DreamWorks Animation is challenging fellow U.S. media company NBCUniversal for the title of first major theme park operator in Russia, just as the overall entertainment-park market is heating up from competition small and large.
DreamWorks chief executive Jeffrey Katzenberg announced at a Moscow press conference that his company will open parks near Moscow, St. Petersburg and Yekaterinburg in 2015, or more than three years ahead of NBCUniversal's Galactica Park in Moscow.
With the designs for the parks done and two of the sites acquired, "we're ready to go," Katzenberg said in an interview with The Moscow Times. Each site is expected to consist of a year-round theme park, 400-room hotel, concert hall, 4-D movie theater and a mall, and those components will be launched simultaneously at each site.

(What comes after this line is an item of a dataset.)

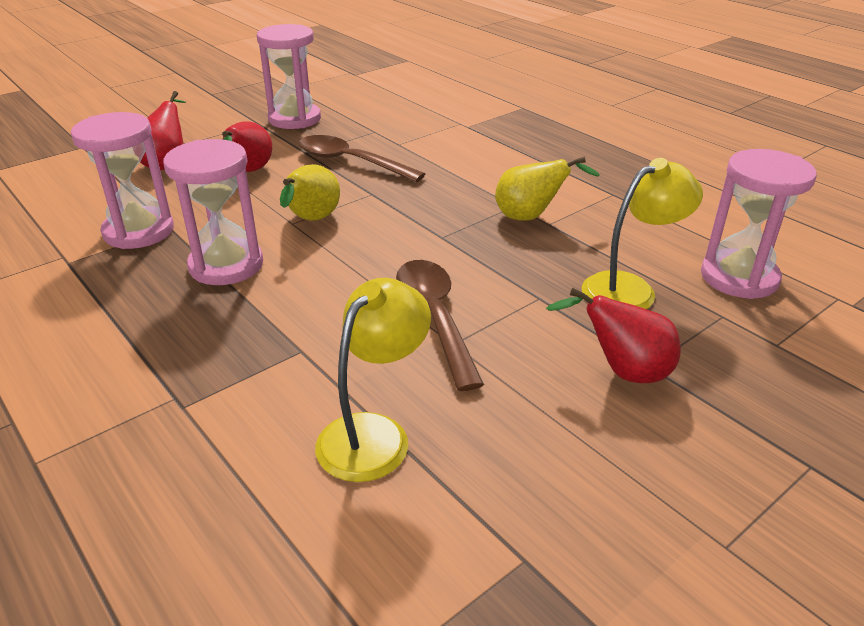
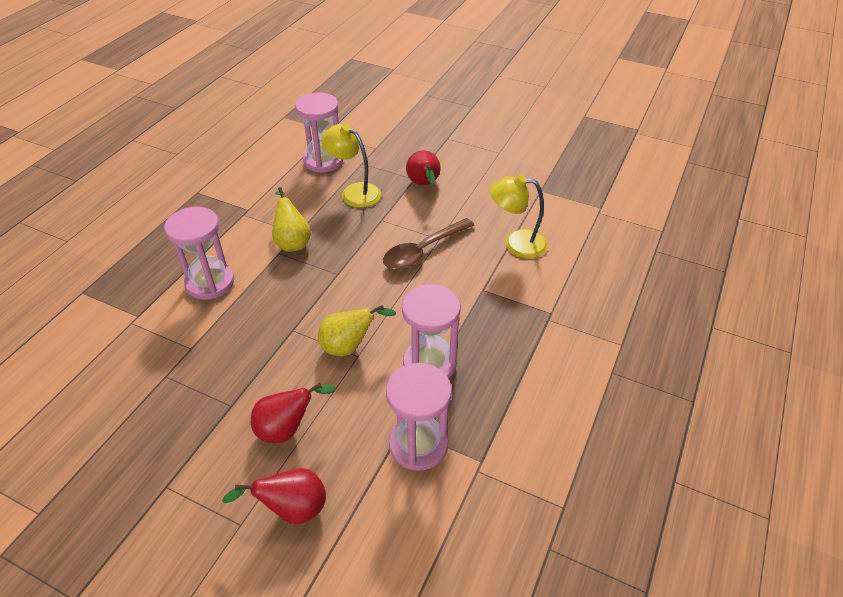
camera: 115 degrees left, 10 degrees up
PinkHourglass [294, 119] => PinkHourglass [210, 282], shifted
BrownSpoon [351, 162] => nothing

"They're not being built in stages or in phases," he said of the parks.
Katzenberg, a heavyweight among U.S. studio chiefs, said he has met with city officials, such as representatives from Moscow Mayor Sergei Sobyanin's office, and with federal officials to promote the DreamWorks plan.

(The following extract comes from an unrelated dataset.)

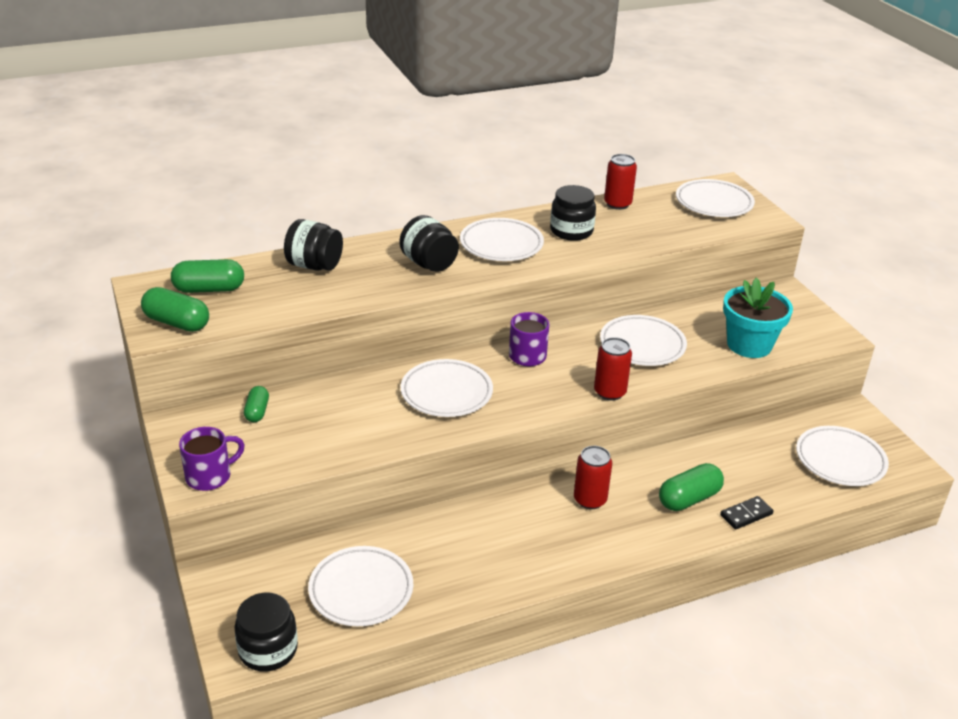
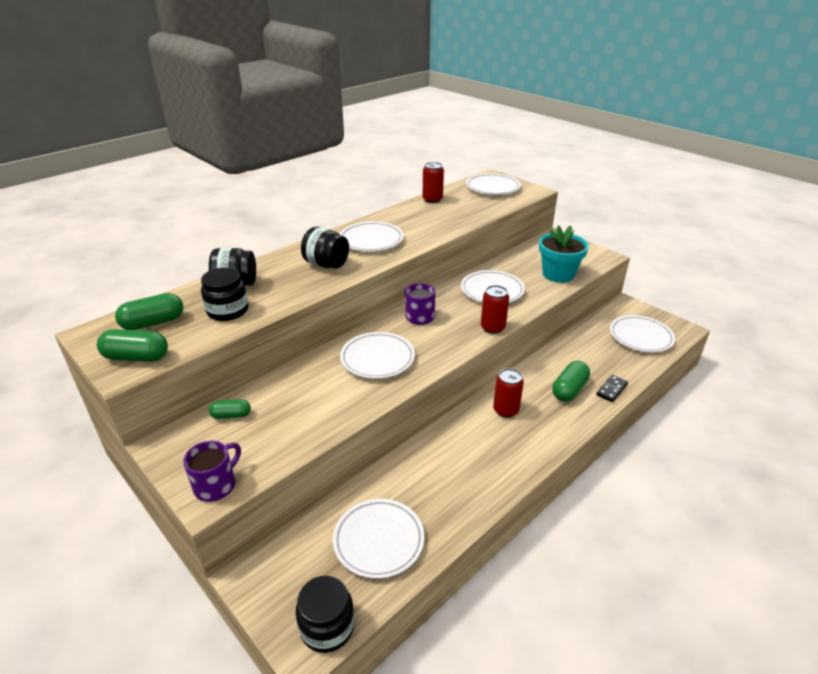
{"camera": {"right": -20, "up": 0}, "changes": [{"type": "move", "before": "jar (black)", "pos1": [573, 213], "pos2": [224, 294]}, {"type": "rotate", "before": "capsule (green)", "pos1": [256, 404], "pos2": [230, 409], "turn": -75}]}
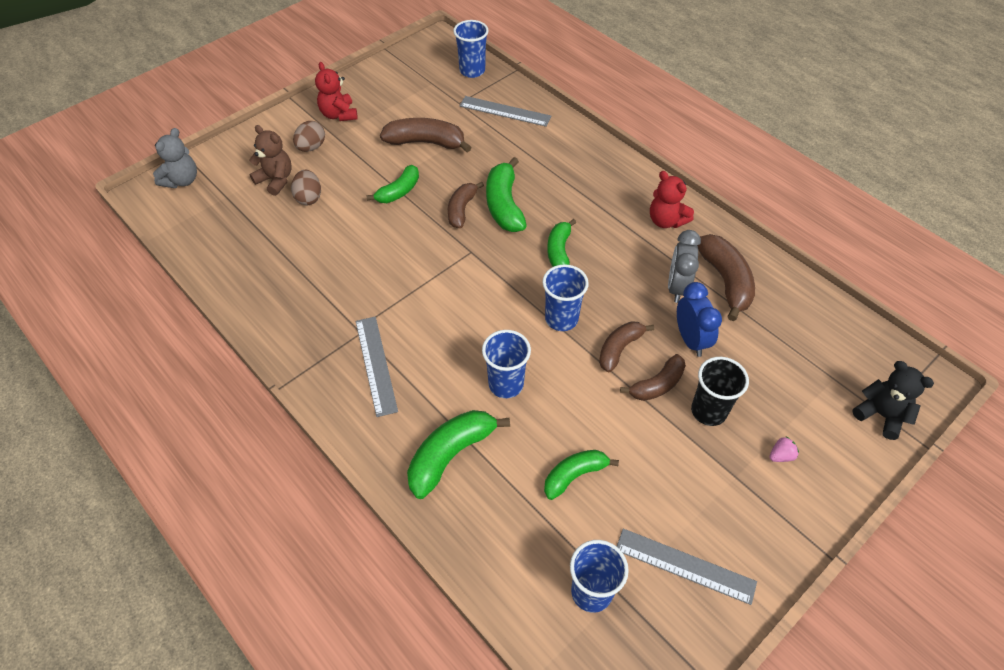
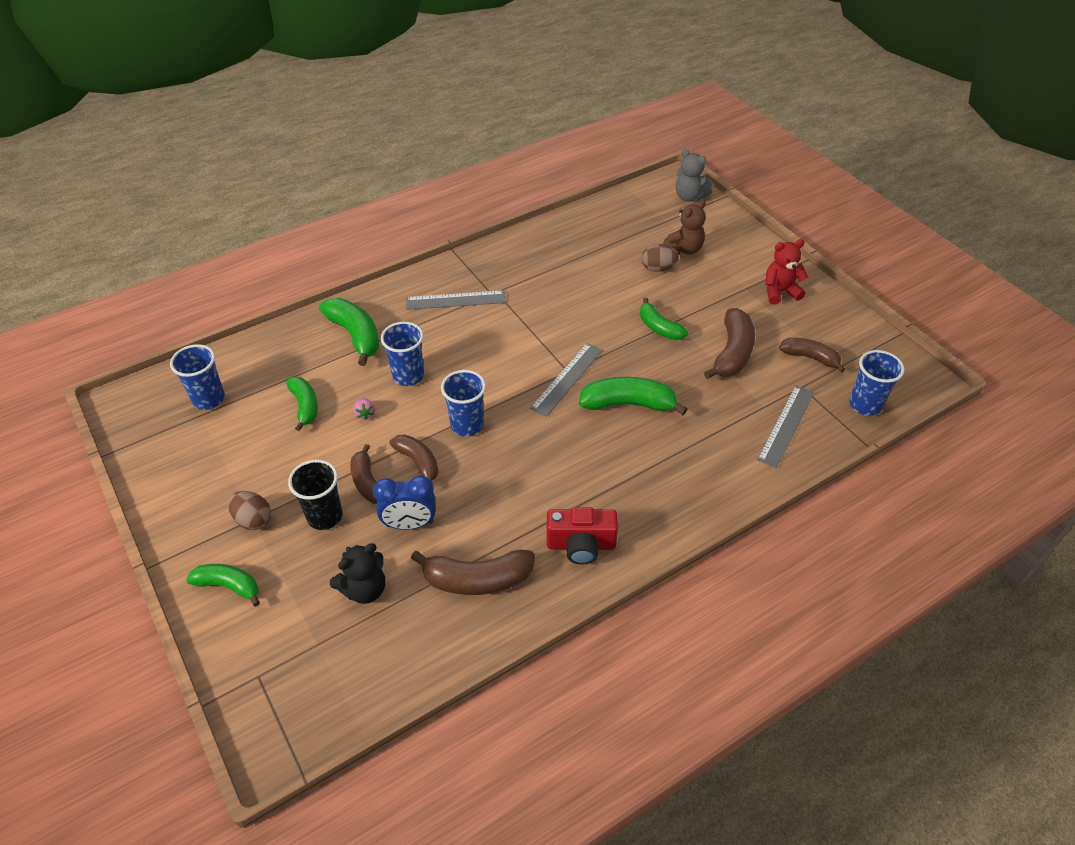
{"camera": {"right": 100, "up": -5}, "changes": [{"type": "move", "before": "banana (green)", "pos1": [561, 243], "pos2": [223, 585]}, {"type": "move", "before": "egg (brown)", "pos1": [309, 136], "pos2": [249, 510]}, {"type": "move", "before": "teddy bear (black)", "pos1": [893, 400], "pos2": [357, 573]}, {"type": "move", "before": "strawberry (pink)", "pos1": [784, 449], "pos2": [364, 409]}, {"type": "move", "before": "ruler (grey)", "pos1": [687, 566], "pos2": [566, 380]}, {"type": "replace", "before": "teddy bear (red)", "after": "camera (red)", "pos1": [672, 199], "pos2": [582, 535]}, {"type": "move", "before": "banana (brown)", "pos1": [466, 205], "pos2": [812, 355]}, {"type": "delete", "before": "clock (grey)", "pos1": [684, 266]}]}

The cost of building all three DreamWorks parks will be roughly $1.5 billion, said Amiran Mutsoyev, a board member of Regions Group, which is DreamWorks' development partner for the ambitious project. The price tag for each park will be about $500 million and will depend on the specifics of the site, he said.
Regions has already acquired the land for the St. Petersburg and Yekaterinburg projects, but it hasn't yet bought up the needed parcel for the Moscow region site, Mutsoyev said.
Both Mutsoyev and Katzenberg acknowledge that they are competing with NBCUniversal and the Universal Studios complex that it is planning to open in southern Moscow in 2018.
A spokesman for the Universal Parks & Resorts division of NBCUniversal wasn't immediately available for comment.
NBCUniversal announced its plans for Galactica Park in April, saying it was joining hands with U.S. promoter Anschutz Entertainment Group and Russian conglomerate Bin Group to build a 22-hectare complex. It is supposed to include a 150,000-square-meter Universal Studios theme park, which is likely to have rides and adventure zones. There also will be two hotels with a total of 1,100 rooms, two office towers, a sprawling shopping complex, a convention center and an indoor water park.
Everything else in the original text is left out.